Search This Blog

Monday, February 24, 2014

Stimulating My Nostalgia - ARRA's Five Year Anniversary

I woke up Sunday morning, opened up The New York Times and scrolled down to the Opinion section. Listed at the top was an Op-Ed penned by the NYT's Editorial Board about the five year anniversary of the American Recovery and Reinvestment Act and what it had accomplished. I couldn't help but feel nostalgic. At the time of the bill's passage I was 22 years old and finishing my last year of undergrad in beautiful San Luis Obispo, Ca. It was one of the happiest periods of my life, even despite the fact I was about to graduate right as the Great Recession began. 

At the time I was very hopeful about the Obama presidency (I voted for him in November 2008) and his stimulus bill; I was sympathetic to progressive economic ideology. But it didn't take long for my hope to turn to doubt. In January 2009, while ARRA was making its way through Congress, I was enrolled in two Economics courses taught by Dr. Michael Marlow. The key takeaways in class were that the macroeconomy is extremely complex and there is a hidden side to everything. The famous Friedrich Hayek quote became one of my favorites, "the curious task of economics is to demonstrate to men how little they really know about what they imagine they can design."
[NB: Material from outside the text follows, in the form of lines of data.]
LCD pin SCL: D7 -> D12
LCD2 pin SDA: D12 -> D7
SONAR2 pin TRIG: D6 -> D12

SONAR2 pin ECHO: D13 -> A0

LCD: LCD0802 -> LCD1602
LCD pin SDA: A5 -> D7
Hence my skepticism Sunday upon reading the NYT Editorial Board's proclamation that the stimulus package worked, even though the NYT stated ARRA was not well constructed nor big enough. My personal bias is that ARRA destroyed value and that the American economy would have been better off had we not borrowed and spent $832 billion through political and government channels, but instead let the American people keep the billions and save or invest it as they best saw fit. Although the Times eloquently claimed that the stimulus was worth it, their math was not convincing.

The NYT editorial board distilled ARRA's benefits into one paragraph, but one sentence succinctly summarized their evidence, "(ARRA) raised the nation’s economic output by 2 to 3 percent from 2009 to 2011."

Some back of the envelope math on these numbers are as follows...U.S. GDP grew from $14.5 trillion in 2009 to $15.2 trillion in 2011, or ~4.8%. 3% of which ($435 billion) is directly attributable to ARRA according to the NYT and their survey of "fair-minded economists."

Perhaps I'm misunderstanding the Times, but $435 billion of value is $397 billion short of the original investment five years in, using the rosiest assumption, and ignoring opportunity costs and the extra costs of interest rates. ARRA's actual GDP contribution of 3% could be lower, as is often the case with headline numbers. So much for that economic multiplier we kept hearing and reading about in early 2009

Taking into account the interest payments future generations are now forced to repay and the picture looks fuzzier (as well as selfish and unfair to those young Americans). Assuming the government financed the $832 billion ARRA package via 10 year notes at 2.5% (interest rates ranged from ~2% to ~4% in the 2.5 years following ARRA) is ~$21 billion in interest per year. A total of $210 billion in interest costs will by incurred by 2019 directly related to ARRA. By 2019 the total cost of ARRA will be $1.04 trillion. 

The final cost of ARRA will probably be much higher as there is no current plan from Democrats nor Republicans (save Rand Paul) to reduce our total outstanding debt...so ARRA will continue to sit on the government's books accruing billions in interest each year. This debt will most likely be a drag to future growth as future generations will be left to pay ARRA's bill...and by that time whatever short term 3% GDP blip will be long forgotten and arguably less significant than the $1+ trillion dollars of debt. 

The NYT tried to answer a seemingly simple question: was ARRA worth it? Too bad there is not a simple answer, and it's most likely not "yes". A tougher, more pertinent, question is what would have happened had we not borrowed $832 billion and spent it on a smorgasbord of spending bills and temporary tax cuts? That's impossible to answer but after analyzing the NYT's proof we probably would have been better off not adding $1 trillion of additional debt onto our collective books. 

In addition to the pleasant nostalgia I received while reflecting on early 2009, the NYT Editorial Board reminded me of that Hayek quote. The curious task of economics is to prove to politicians that the outcomes of their ambitious economic designs may end in a lesson in humility, and an example of the limitations of macroeconomics as a precise science.